The FAR is the primary regulation governing the federal procurement of supplies and services. It is jointly issued by the Department of Defense, the General Services Administration, and NASA, and applies to all federal executive agencies with limited exceptions. The FAR is organized into 53 Parts plus subpart and section numbering, covering everything from contracting authority to contract types, socioeconomic programs, and contract administration.
For most small contractors, a handful of FAR Parts carry disproportionate weight. FAR Part 15 governs negotiated procurements (most professional services). FAR Part 19 covers small business programs including 8(a), HUBZone, SDVOSB, and WOSB. FAR Part 12 governs commercial item acquisition. FAR Part 6 defines competition requirements and the limited circumstances for sole-source. The 2025 FAR rewrite — the most significant FAR overhaul in two decades — restructured several Parts to streamline acquisition policy, but the core small-business mechanics remained intact. Agency supplements such as DFARS for DoD and NFS for NASA layer additional rules on top of the FAR for specific procurement actions.

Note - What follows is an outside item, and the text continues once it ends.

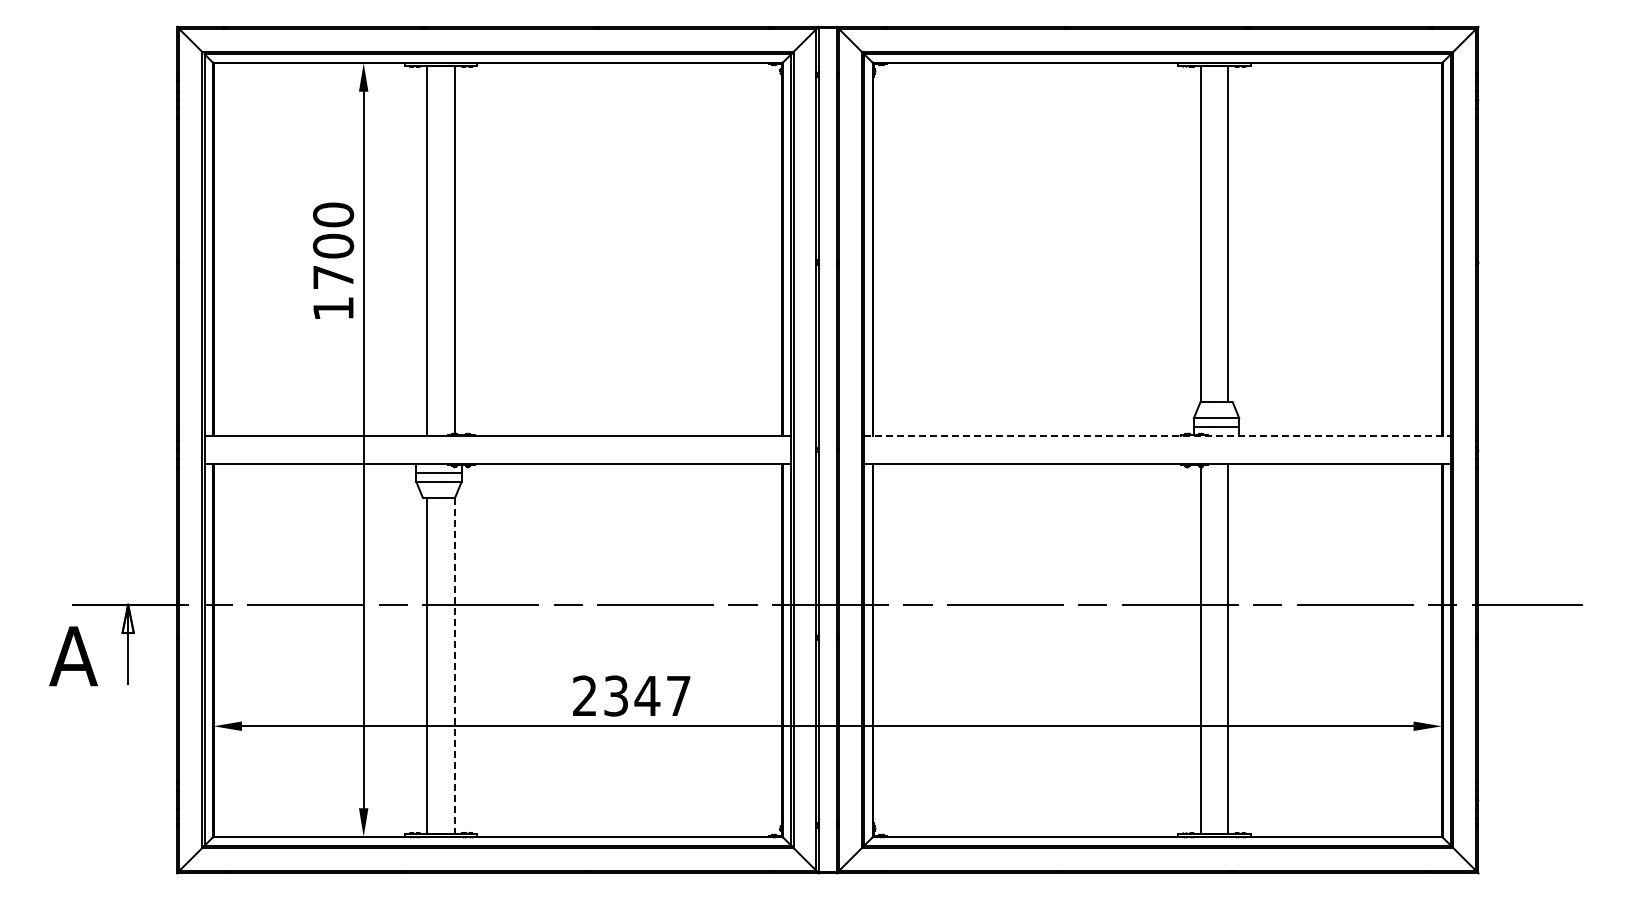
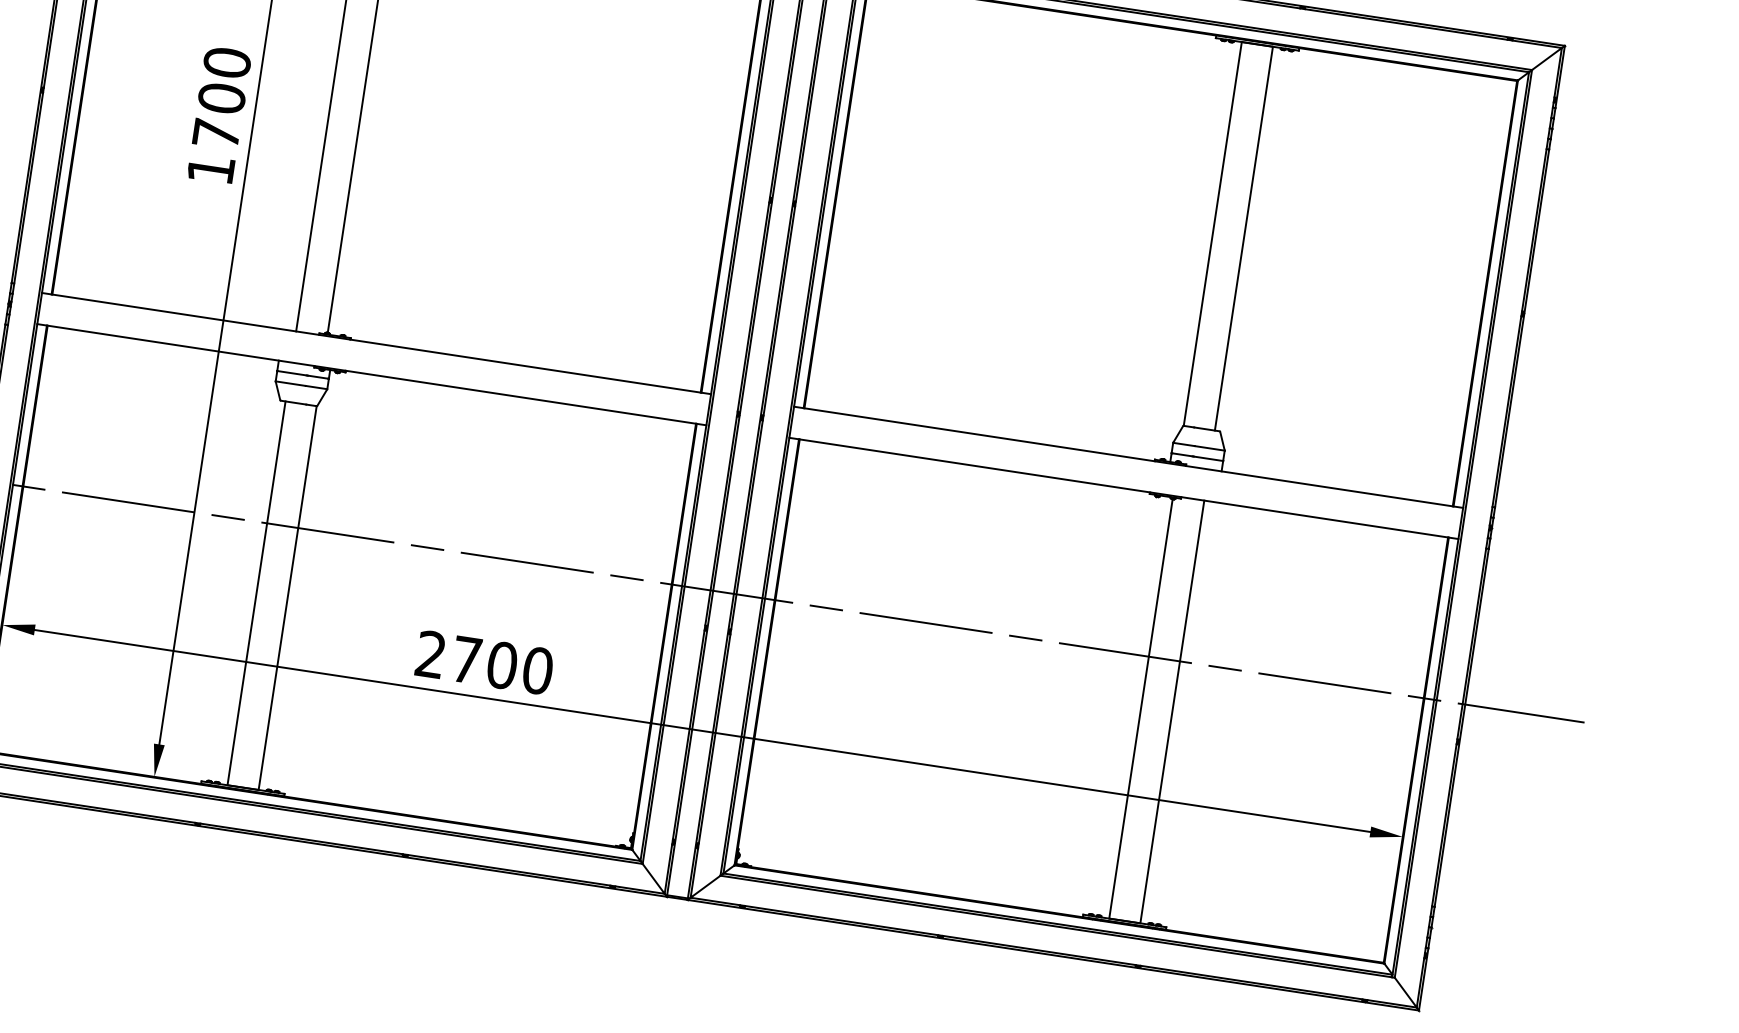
line: (1158, 436) -> (1129, 457), dashed -> solid
line: (454, 666) -> (287, 598), dashed -> solid
text: (647, 695) -> (502, 664), 2347 -> 2700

For small contractors, FAR fluency is an operational requirement, not optional. Compliance failures show up in proposal rejections, contract modifications, and post-award disputes. The contracting officer cites FAR clauses to justify decisions, and bidders need to read the same language to understand their obligations. Reading the relevant FAR Parts at least once is the minimum entry cost for credible federal contracting; staying current with revisions is the ongoing investment.